Background information
- Born: Marietta Williams May 13, 1911 Homestead, Pennsylvania, U.S.
- Died: April 7, 1987 (aged 75) New York City, U.S.
- Genres: Vocal jazz, swing
- Occupation: Singer
- Years active: 1930s–1970s
- Labels: Monmouth Evergreen, Riff, Kenneth, Stash, Atlantic, Concord

= Maxine Sullivan =

American jazz vocalist (1911–1987)

Maxine Sullivan (May 13, 1911 – April 7, 1987), born Marietta Williams in Homestead, Pennsylvania, United States, was an American jazz vocalist and performer.

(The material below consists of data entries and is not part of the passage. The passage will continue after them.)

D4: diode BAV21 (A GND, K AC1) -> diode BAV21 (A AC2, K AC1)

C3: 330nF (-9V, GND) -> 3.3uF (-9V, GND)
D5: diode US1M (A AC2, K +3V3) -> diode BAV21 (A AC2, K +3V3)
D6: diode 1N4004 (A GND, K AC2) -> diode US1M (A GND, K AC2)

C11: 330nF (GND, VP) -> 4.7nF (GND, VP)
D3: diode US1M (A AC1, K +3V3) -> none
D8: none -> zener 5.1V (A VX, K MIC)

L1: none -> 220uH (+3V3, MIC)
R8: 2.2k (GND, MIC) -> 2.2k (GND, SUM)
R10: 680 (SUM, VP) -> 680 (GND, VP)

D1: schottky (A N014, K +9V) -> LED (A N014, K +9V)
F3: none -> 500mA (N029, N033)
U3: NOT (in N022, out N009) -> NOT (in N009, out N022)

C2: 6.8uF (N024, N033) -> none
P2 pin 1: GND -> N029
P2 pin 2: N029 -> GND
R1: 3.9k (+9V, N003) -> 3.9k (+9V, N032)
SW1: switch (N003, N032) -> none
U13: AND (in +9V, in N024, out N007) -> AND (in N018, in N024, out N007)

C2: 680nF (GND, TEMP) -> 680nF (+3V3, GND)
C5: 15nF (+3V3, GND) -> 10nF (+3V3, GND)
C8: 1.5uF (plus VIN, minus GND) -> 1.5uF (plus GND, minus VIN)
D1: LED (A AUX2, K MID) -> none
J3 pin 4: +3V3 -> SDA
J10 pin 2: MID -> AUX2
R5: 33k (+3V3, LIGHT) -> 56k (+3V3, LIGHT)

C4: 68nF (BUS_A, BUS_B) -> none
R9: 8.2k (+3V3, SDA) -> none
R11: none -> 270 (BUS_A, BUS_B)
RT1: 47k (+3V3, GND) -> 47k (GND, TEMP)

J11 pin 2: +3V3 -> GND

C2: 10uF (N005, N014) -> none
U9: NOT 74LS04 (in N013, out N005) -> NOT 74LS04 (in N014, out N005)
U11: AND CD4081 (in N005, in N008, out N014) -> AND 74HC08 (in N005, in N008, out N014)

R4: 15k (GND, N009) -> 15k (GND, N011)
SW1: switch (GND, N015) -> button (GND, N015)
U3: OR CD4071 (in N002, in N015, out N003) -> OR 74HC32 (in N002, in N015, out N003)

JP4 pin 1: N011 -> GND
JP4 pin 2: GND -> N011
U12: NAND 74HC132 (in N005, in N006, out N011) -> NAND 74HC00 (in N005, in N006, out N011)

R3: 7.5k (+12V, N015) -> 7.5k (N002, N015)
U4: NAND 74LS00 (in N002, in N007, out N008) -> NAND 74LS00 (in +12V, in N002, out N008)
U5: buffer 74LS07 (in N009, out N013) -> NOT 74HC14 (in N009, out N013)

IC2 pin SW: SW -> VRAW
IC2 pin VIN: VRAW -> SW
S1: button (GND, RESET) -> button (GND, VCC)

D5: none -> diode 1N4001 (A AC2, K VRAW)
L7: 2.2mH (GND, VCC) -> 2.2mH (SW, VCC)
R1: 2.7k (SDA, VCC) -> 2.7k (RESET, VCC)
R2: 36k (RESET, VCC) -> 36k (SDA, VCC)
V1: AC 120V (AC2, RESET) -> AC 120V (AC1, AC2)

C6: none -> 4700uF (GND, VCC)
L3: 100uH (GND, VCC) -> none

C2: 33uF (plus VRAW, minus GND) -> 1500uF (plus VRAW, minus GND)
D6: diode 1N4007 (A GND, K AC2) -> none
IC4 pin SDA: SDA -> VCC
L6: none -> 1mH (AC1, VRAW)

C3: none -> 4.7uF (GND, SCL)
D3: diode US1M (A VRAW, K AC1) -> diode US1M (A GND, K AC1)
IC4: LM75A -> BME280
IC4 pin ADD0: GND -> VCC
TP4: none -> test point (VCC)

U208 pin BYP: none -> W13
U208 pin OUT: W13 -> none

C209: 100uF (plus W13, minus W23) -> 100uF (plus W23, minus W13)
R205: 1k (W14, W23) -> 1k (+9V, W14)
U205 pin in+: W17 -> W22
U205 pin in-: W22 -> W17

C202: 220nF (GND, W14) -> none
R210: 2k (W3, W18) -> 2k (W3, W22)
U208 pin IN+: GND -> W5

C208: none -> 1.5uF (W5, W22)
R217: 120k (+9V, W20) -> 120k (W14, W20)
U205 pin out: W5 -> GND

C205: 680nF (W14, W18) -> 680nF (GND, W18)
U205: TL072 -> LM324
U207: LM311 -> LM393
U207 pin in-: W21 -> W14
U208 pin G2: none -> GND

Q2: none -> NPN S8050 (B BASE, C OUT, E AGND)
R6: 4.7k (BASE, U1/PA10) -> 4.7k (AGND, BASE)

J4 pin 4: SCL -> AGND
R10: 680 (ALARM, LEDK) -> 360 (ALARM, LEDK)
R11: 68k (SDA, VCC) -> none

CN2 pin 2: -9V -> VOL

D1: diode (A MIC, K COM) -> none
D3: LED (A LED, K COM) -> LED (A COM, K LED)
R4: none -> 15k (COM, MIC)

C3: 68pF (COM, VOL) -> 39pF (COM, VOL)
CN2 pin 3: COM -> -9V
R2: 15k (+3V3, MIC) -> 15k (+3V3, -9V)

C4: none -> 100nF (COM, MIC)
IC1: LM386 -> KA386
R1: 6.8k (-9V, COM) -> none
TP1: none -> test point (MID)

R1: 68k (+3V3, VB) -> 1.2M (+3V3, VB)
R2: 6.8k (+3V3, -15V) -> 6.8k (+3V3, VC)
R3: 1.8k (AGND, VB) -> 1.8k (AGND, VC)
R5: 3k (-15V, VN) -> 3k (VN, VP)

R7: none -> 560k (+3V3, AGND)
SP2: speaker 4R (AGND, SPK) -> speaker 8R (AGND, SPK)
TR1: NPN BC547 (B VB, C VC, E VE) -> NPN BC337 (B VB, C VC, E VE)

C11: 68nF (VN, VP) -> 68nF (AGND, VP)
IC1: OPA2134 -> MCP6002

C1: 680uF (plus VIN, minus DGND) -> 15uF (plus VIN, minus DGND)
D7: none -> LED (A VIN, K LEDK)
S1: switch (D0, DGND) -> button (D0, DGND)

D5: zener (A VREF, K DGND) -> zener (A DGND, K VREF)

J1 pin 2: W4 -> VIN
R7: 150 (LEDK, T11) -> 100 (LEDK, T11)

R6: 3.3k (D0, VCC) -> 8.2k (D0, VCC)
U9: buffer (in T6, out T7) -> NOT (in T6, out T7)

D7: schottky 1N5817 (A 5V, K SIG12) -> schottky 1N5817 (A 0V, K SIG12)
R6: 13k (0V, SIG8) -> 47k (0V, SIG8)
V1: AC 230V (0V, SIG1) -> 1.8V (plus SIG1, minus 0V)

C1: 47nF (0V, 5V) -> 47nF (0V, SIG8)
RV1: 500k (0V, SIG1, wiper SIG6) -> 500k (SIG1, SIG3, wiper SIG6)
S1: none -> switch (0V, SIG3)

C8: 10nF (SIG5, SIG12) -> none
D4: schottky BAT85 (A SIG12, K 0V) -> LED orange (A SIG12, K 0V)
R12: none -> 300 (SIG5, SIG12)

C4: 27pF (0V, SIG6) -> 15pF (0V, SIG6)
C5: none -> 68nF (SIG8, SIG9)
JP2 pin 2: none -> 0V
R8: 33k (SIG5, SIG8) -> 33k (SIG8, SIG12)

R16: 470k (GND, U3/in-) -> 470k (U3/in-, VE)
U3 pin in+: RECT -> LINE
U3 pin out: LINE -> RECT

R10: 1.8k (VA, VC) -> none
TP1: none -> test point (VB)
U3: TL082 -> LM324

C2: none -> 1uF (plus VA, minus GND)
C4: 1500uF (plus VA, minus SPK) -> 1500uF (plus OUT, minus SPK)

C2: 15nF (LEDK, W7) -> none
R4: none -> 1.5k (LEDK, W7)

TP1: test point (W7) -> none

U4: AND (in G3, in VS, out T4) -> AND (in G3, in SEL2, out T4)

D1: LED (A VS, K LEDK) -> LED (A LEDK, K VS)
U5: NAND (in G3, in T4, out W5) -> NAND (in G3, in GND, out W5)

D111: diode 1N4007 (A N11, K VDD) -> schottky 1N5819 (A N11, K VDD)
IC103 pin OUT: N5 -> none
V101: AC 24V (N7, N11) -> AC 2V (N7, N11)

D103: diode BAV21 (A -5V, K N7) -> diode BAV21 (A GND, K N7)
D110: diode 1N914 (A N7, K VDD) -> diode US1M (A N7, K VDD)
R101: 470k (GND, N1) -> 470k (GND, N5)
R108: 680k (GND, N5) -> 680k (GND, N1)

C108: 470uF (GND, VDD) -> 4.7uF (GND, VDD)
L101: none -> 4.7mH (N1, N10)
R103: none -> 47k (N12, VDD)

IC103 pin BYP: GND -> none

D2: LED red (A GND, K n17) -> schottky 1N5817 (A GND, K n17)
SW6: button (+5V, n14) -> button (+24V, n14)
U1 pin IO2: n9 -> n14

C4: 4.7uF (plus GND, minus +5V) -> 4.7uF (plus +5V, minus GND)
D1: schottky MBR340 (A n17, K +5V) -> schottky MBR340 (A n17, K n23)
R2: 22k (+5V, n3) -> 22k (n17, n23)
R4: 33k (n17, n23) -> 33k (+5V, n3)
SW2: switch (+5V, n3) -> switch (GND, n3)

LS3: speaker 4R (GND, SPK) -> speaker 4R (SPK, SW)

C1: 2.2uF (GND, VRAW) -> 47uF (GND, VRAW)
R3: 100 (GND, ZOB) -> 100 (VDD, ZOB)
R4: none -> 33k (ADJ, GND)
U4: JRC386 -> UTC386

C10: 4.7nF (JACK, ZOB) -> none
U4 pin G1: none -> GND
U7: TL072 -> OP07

As a vocalist, Sullivan was active for half a century, from the mid-1930s to just before her death in 1987. She is best known for her 1937 recording of a swing version of the Scottish folk song "Loch Lomond". Throughout her career, Sullivan also appeared as a performer on film as well as on stage. A precursor to better-known later vocalists such as Ella Fitzgerald and Sarah Vaughan, Sullivan is considered one of the best jazz vocalists of the 1930s. Singer Peggy Lee named Sullivan as a key influence in several interviews.

==Career==
Sullivan began her music career singing in her uncle's band, The Red Hot Peppers, in her native Pennsylvania, in which she occasionally played the flugelhorn and the valve trombone, in addition to singing. In the mid 1930s, she was discovered by Gladys Mosier (then working in Ina Ray Hutton's big band). Mosier introduced her to pianist Claude Thornhill, which led to her first recordings made in June 1937. Shortly thereafter, Sullivan became a featured vocalist at the Onyx Club in New York City. During this period, she began forming a professional and close personal relationship with bassist John Kirby, who became her second husband in 1938.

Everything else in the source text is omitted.